With over 10 million units sold in its 32-year history, the Fiesta has been one of Ford’s most successful brands. But the eighth incarnationof the small car, due in showrooms later this year, came very close to arriving in the market under a new name, consigning the Fiesta brand to history, along with its siblings, Granada and Sierra.
Ford UK marketing director Mark Ovenden explains that the company agonised over the decision as to whether to keep the Fiesta name. The 2008 “new generation” is, after all, a totally new car, not merely a face-lifted version of what has gone before.

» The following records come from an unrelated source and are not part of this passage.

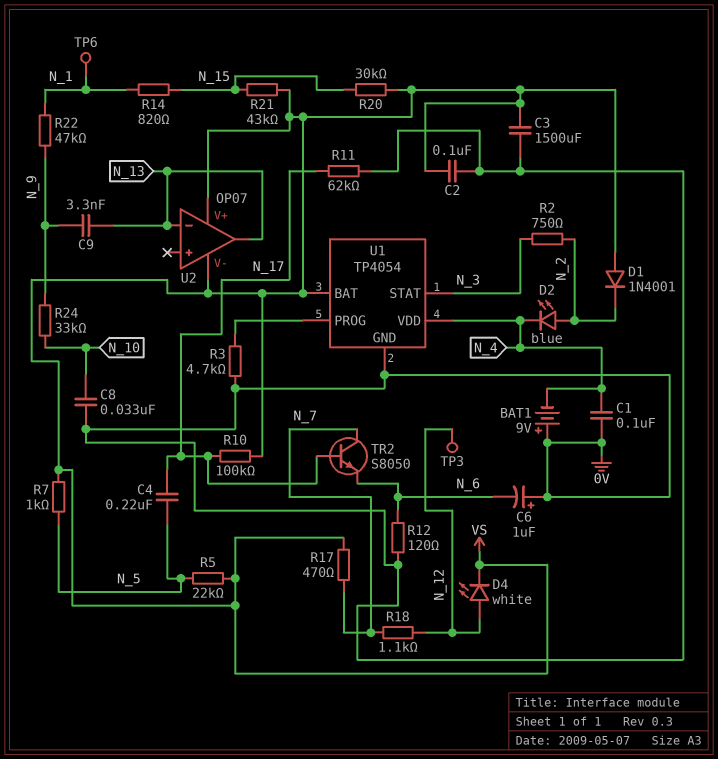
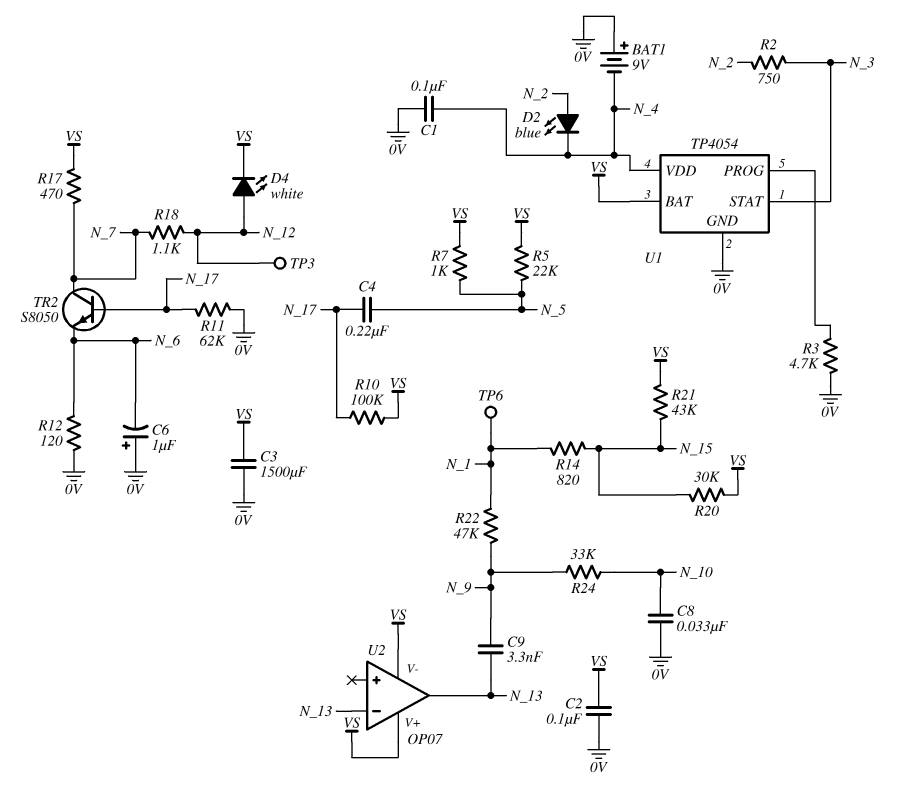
D1: diode 1N4001 (A VS, K N_2) -> none

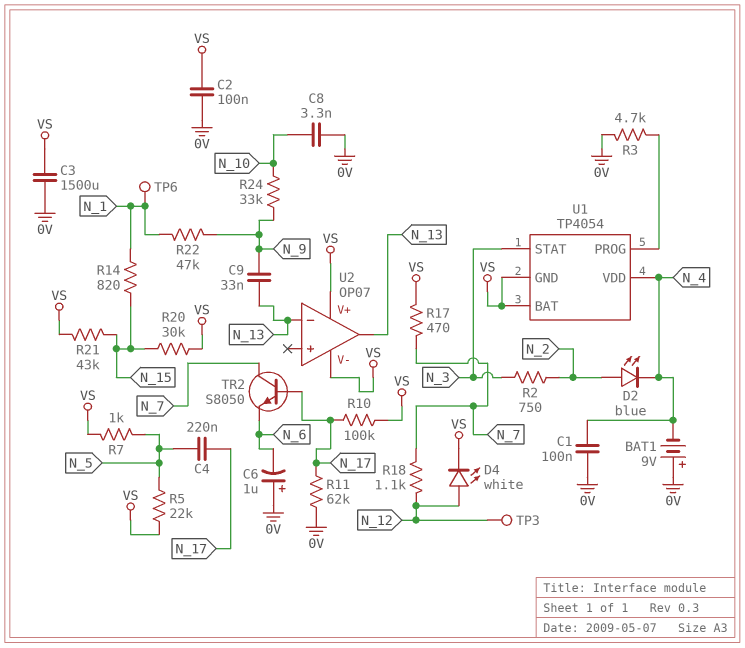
C8: 33nF (0V, N_10) -> 3.3nF (0V, N_10)
C9: 3.3nF (N_9, N_13) -> 33nF (N_9, N_13)
R12: 120 (0V, N_6) -> none
U1 pin GND: 0V -> VS

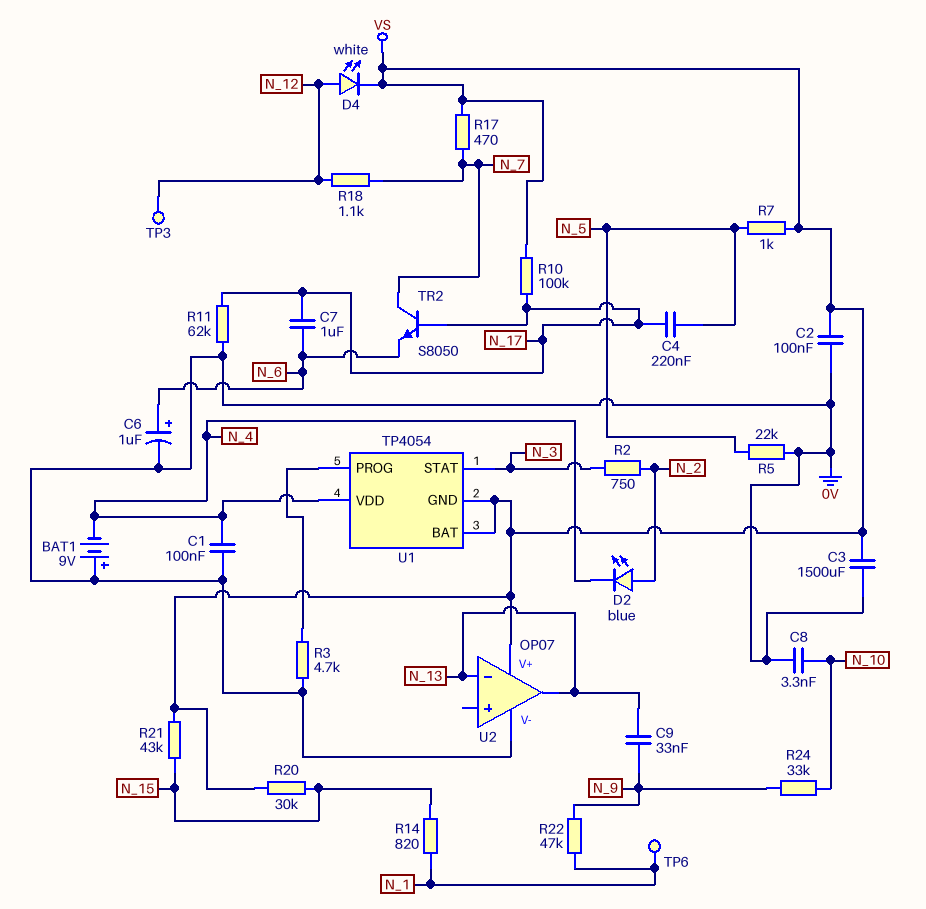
C6: 1uF (plus 0V, minus N_6) -> 1uF (plus N_6, minus 0V)
C7: none -> 1uF (N_6, N_17)
R5: 22k (N_5, VS) -> 22k (0V, N_5)
U2 pin V-: VS -> 0V

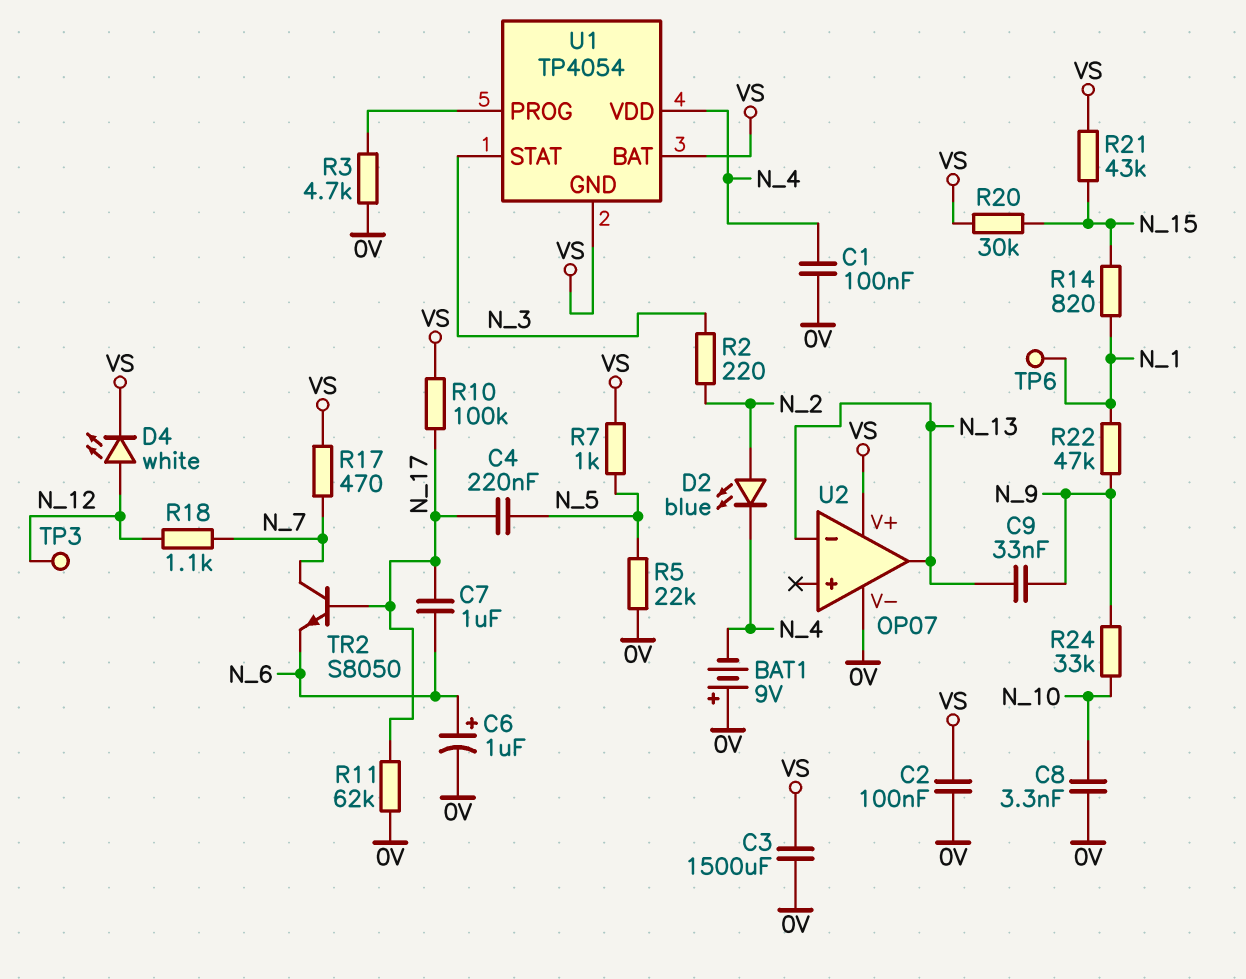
R2: 750 (N_2, N_3) -> 220 (N_2, N_3)

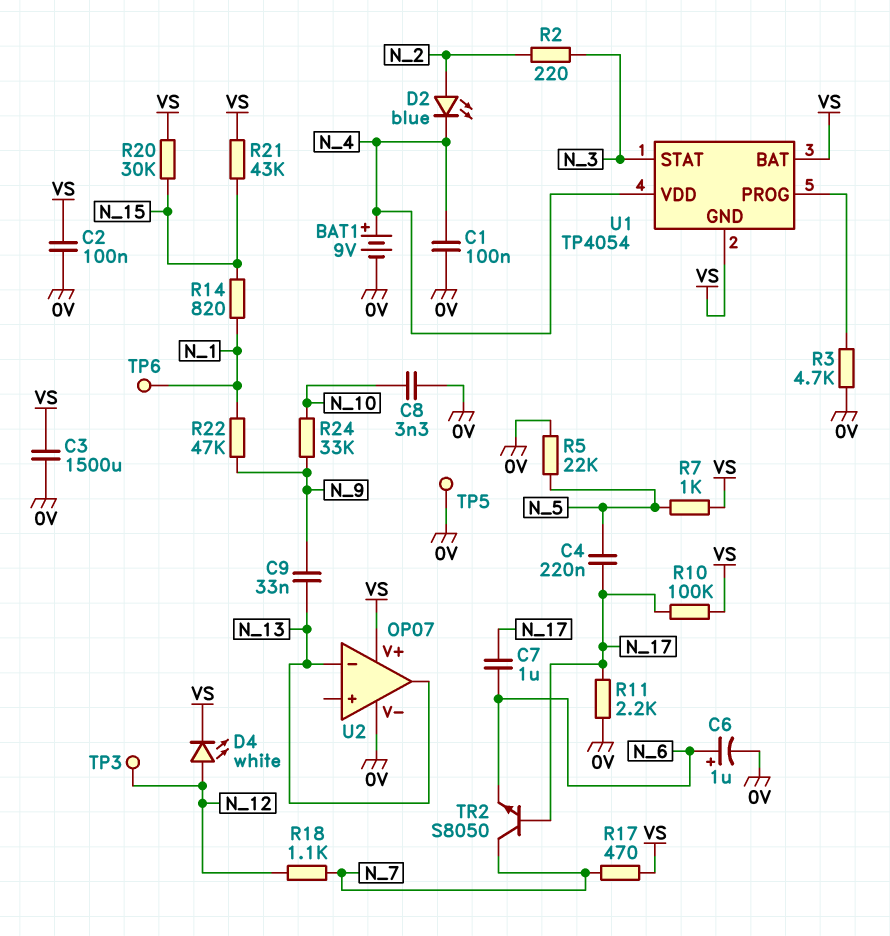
BAT1: 9V (plus 0V, minus N_4) -> 9V (plus N_4, minus 0V)
R11: 62k (0V, N_17) -> 2.2k (0V, N_17)
TP5: none -> test point (0V)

“The new car did so stunningly well in what are known as ‘badgeless’ research clinics that it was an option we had to explore,” Ovenden reveals.
In the end, the decision to retain the Fiesta brand was taken. Ovenden explains that following the last refresh of Fiesta in 2006, the car increased its market share in terms of younger people. He says/ “When we did the refresh, we set out to see how far we could take the Fiesta brand, and I think we’ve proved to ourselves that, providing we get the product right, the name itself is no barrier.”
Lacking street credibility
Chris Wood, chairman of branding agency Corporate Edge, sympathises with Ford’s dilemma. He says: “Fiesta does carry some slightly naff connotations. Today’s younger market might think of it as the kind of car brand belonging to the generation of people who went on holiday to Majorca and sang Una Paloma Blanca, but it does have the advantage of the instant communication of a known brand.” Wood concludes: “I would have been torn.”
Fiesta has been a mass-market success for over three decades. Ford’s year-to-date UK market share is 15.1%, with Fiesta accounting for 4.2% of that, but Fiesta’s share to retail buyers – as distinct from fleet – is higher. Its main competitor is Vauxhall’s Corsa, which is the UK’s best-selling small car overall, although Fiesta has more retail buyers.
The autumn relaunch will be backed by a hefty advertising campaign. And marketing of this new generation Fiesta will be critical: the brand may have many positive attributes – reliable, sensible and rational – but is seen as lacking in style. Ovenden agrees that the objective of the marketing campaign is to add “style and aspiration” to Fiesta.
The television commercial for the car is being created by Ogilvy, with advertising due to break in September. The work, contrary to industry rumour, will predominantly feature shots of the car. “Advertising has to be emotional,” says Ovenden of the forthcoming campaign. “And our job is to emotionalise cars.”
Krow founder John Quarrey, who handles Fiat’s pan-European advertising business, feels Ford was right to hold on to the Fiesta name. He says: “It is entirely possible that Ford will be able to engage a younger audience. The Fiesta brand has got an amazing provenance, and the job now is to use marketing to make it relevant.”
Yet, even with Ford’s mighty marketing budget, what will matter most in launching the all-new Fiesta is looks and handling. The Fiesta concept car, unveiled last year and code-named Verve, looks sleek, funky and stylish. While the actual production model may be slightly less sexy, it will tick many of the boxes for what Ford sees as a growth market for the brand – young women – without alienating its core market of Fiesta loyalists.